Re: Do Animals Create Art/Beauty

[ Thread ][ Subject ][ Author ][ Date ]
craig roland (rol1851.EDU)
Thu, 10 Dec 1998 14:41:40 -0500

Marcia wrote:

>The question about whether animals can create art is always bound to
>get a fight...

Yes, I agree. I received a few hostile responses from people on this list
when I brought this issue up once before. At the risk of getting more
flames in my mailbox, I'd like to share some findings from research in this

Out of curiosity, I explored this topic a few years and found a fairly
extensive body of related research that was quite intriguing (and fun!)

The question of whether or not animals (can/do) create art goes beyond the
actions of one or two elephants like Ruby. There have been a number of
documented cases of captive elephants engaging in painting activities. One
of the more interesting (I think) is Renee (at the Toledo Zoo). FYI: The
Russian performance artists, Komar and Melamid collaborated with Renee a
few years back on a series of paintings (which were exhibited at the
University of Michigan Museum of Art).

Why do elephants paint? Bil Gilbert, who wrote the article on Ruby in
Smithsonian, said the answer is obvious--because it gives her pleasure. The
act of painting and the visual stimulation of the paint is appealing to the
elephants. Still another possible explanation--It's something to do.
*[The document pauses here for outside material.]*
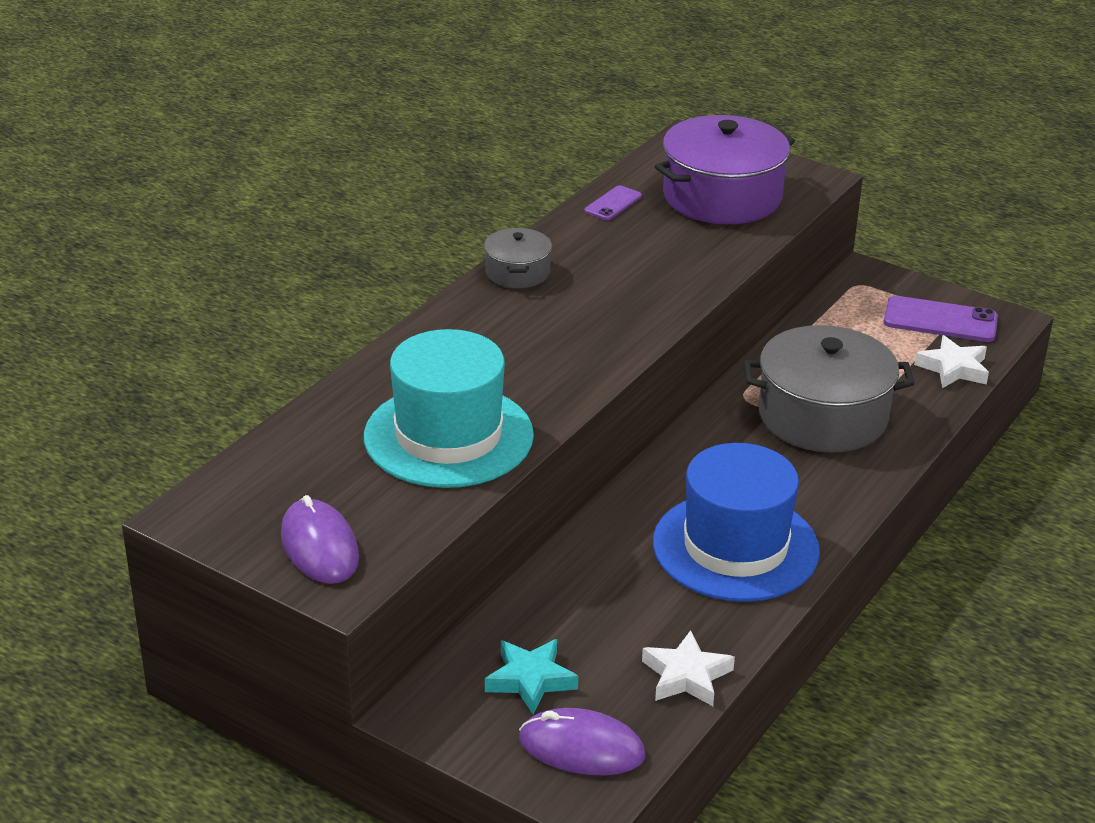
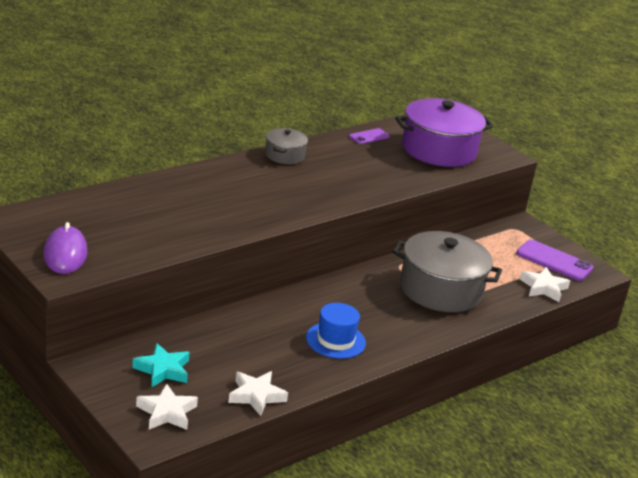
camera: 15 degrees right, 5 degrees down
(448, 436) = (180, 222): turquoise hat -> none
(581, 748) = (167, 412): purple mouse -> white star
(735, 547) = (335, 340): blue hat -> blue hat, size x0.56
Typically, zoo elephants are put through a daily routine of training
exercises. In some zoos, a number of "fun" things are added into the
elephants' routines to keep the animals from getting bored--including
painting. It has been observed that elephants (both captive and in the
wild) often use sticks to draw in the dirt and will sometimes engage in
stacking activities with rocks. So, it doesn't take to much to get them
involved in painting.

Whether Ruby (and other celebrated "elephant artists") are actually
painting with "intention" is an interesting question. Gilbert wrote about
Ruby "...there is no evidence to rule out the possibility that Ruby has a
powerful urge to depict, with color and line, her vision of what she and
other things are." Another researcher in this area, David Guswa (who
worked with a elephant artist named Siri at the Burnet Park zoo in
Syracuse) wrote in his book "To Whom It May Concern": "Once you understand
that an animal's intelligent, it's not illogical to suspect that it might
be creative."

In addition to "elephant art," there is also the matter of "ape art." The
work with chimps, apes, etc., in this area is far more extensive than
what's been done with elephants. One of the earliest studies with
chimps/apes was done in 1913 in Moscow. Nadie Kohts conducted a 3-year
study designed to compare the artistic development of her young son Roody
with that of an infant chimpanzee named Joni. Also, in the 1950s, Desmond
Morris conducted an in-depth study of nearly 400 pictures created by a
chimpanzee named Congo in the London Zoo. (This work formed the basis for
his book "The Biology of Art."). I mention these two studies to broaden
the question posed beyond that of elephants.

One more comment: Morris refers to this type of art a "infra-human" art,
(which to me suggests that it is "below" or "inferior" to human art.) I
prefer the term "inter-species" art to reflect the fact that most (if not
all) "art" of this genre is done by an animal in collaboration with a human

Perhaps we ought to begin training art educators for zoos? If so, I have
an appropriate slogan "out of the classroom and into the zoo!"

An animal lover,


CRAIG ROLAND. Associate Professor-Art Education.
School of Art and Art History, FAC 302,
University of Florida, Gainesville Florida.